Abstract

Background: Hypertension is a chronic disease that cannot be cured and can only be controlled but requires long-term treatment, even for life. The variety of antihypertensive treatments makes it necessary to adjust the choice of treatment not only in terms of effectiveness, but also in terms of cost. Therefore, a pharmacoeconomic approach is needed, namely Cost Effectiveness Analysis (CEA) to compare the effectiveness of therapy and costs of several alternative therapies used.
 Materials and Methods: This research is observational using a descriptive research design through a pharmacoeconomic analysis approach, namely Cost-Effectiveness Analysis. The data collection technique was retrospective by accessing data from medical records of outpatient hypertension patients who met the inclusion criteria.
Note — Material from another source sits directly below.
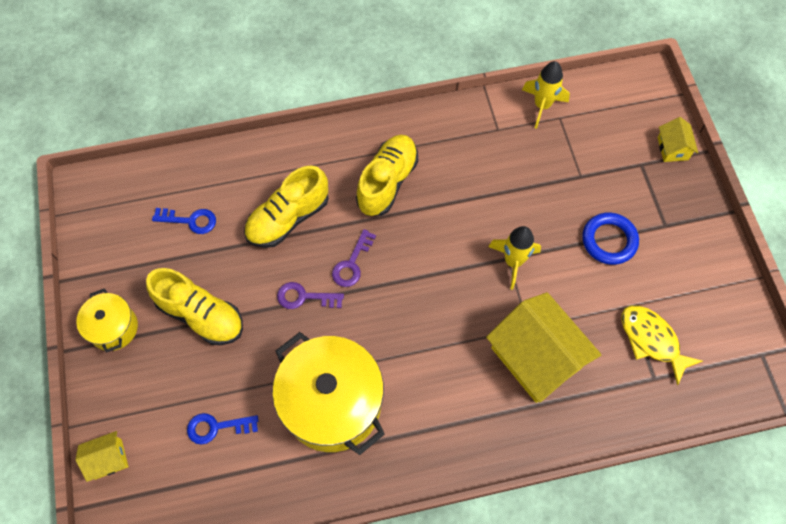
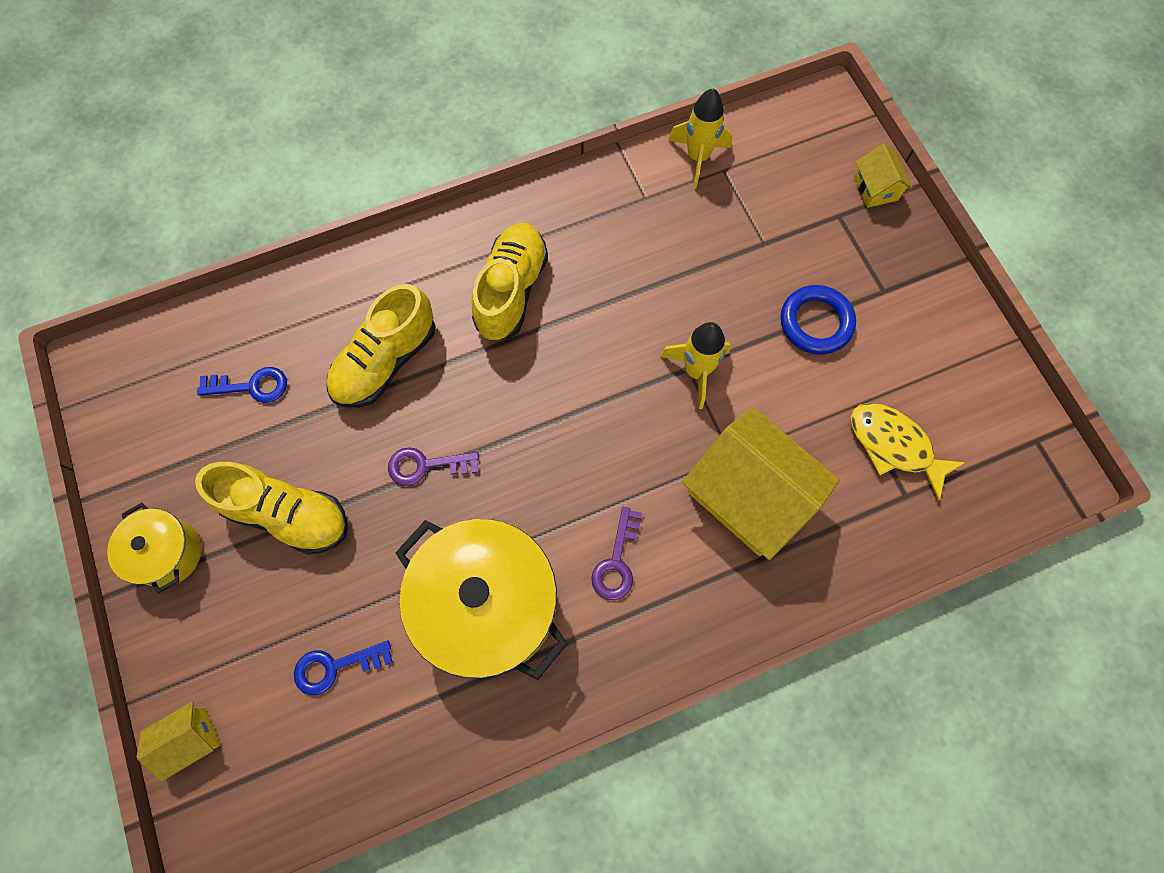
camera: 10 degrees left, 5 degrees up
(352, 263) = (483, 409): purple key -> purple key (617, 561)

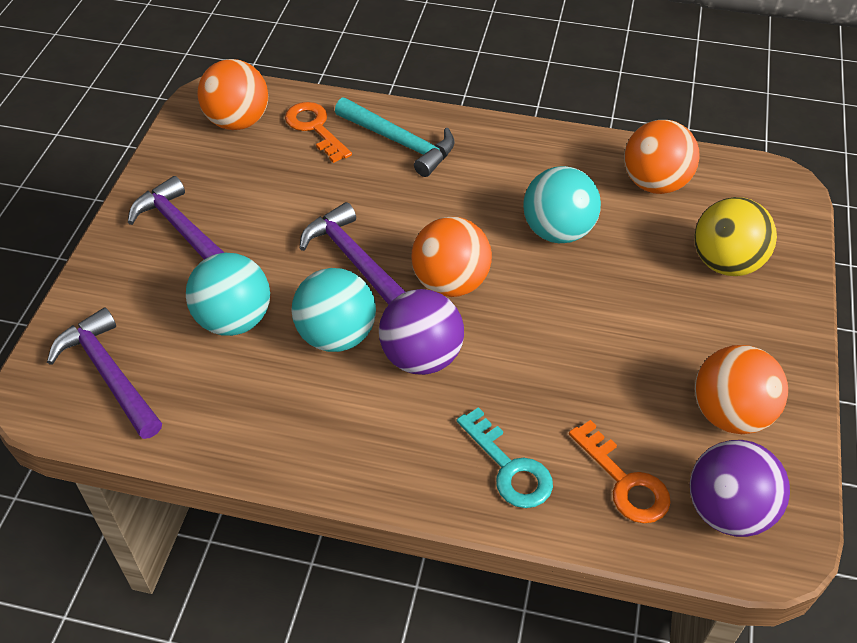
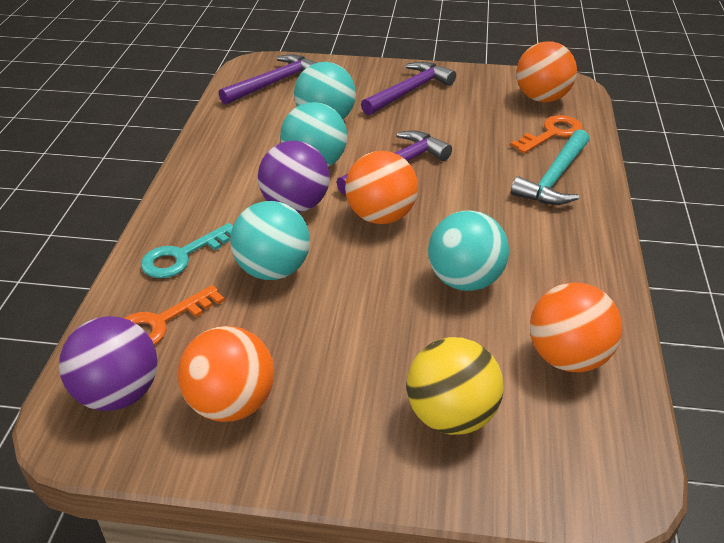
camera: 85 degrees right, 10 degrees down
(538, 380) = (273, 270): none -> turquoise ball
Data taken for cost-effectiveness analysis are data on antihypertensive effectiveness and direct medical costs.
 Results: The combination of two antihypertensive drugs Calcium Channel Blocker (CCB) and Angiotensin II Receptor Blocker (ARB) with an ACER value of IDR 2,996 is the most cost-effective compared to the other combination groups.
 Conclusion: The combination of two antihypertensive drugs Calcium Channel Blocker (CCB) and Angiotensin II Receptor Blocker (ARB) with an ACER value of IDR 2,996 is the most cost-effective compared to the other combination groups.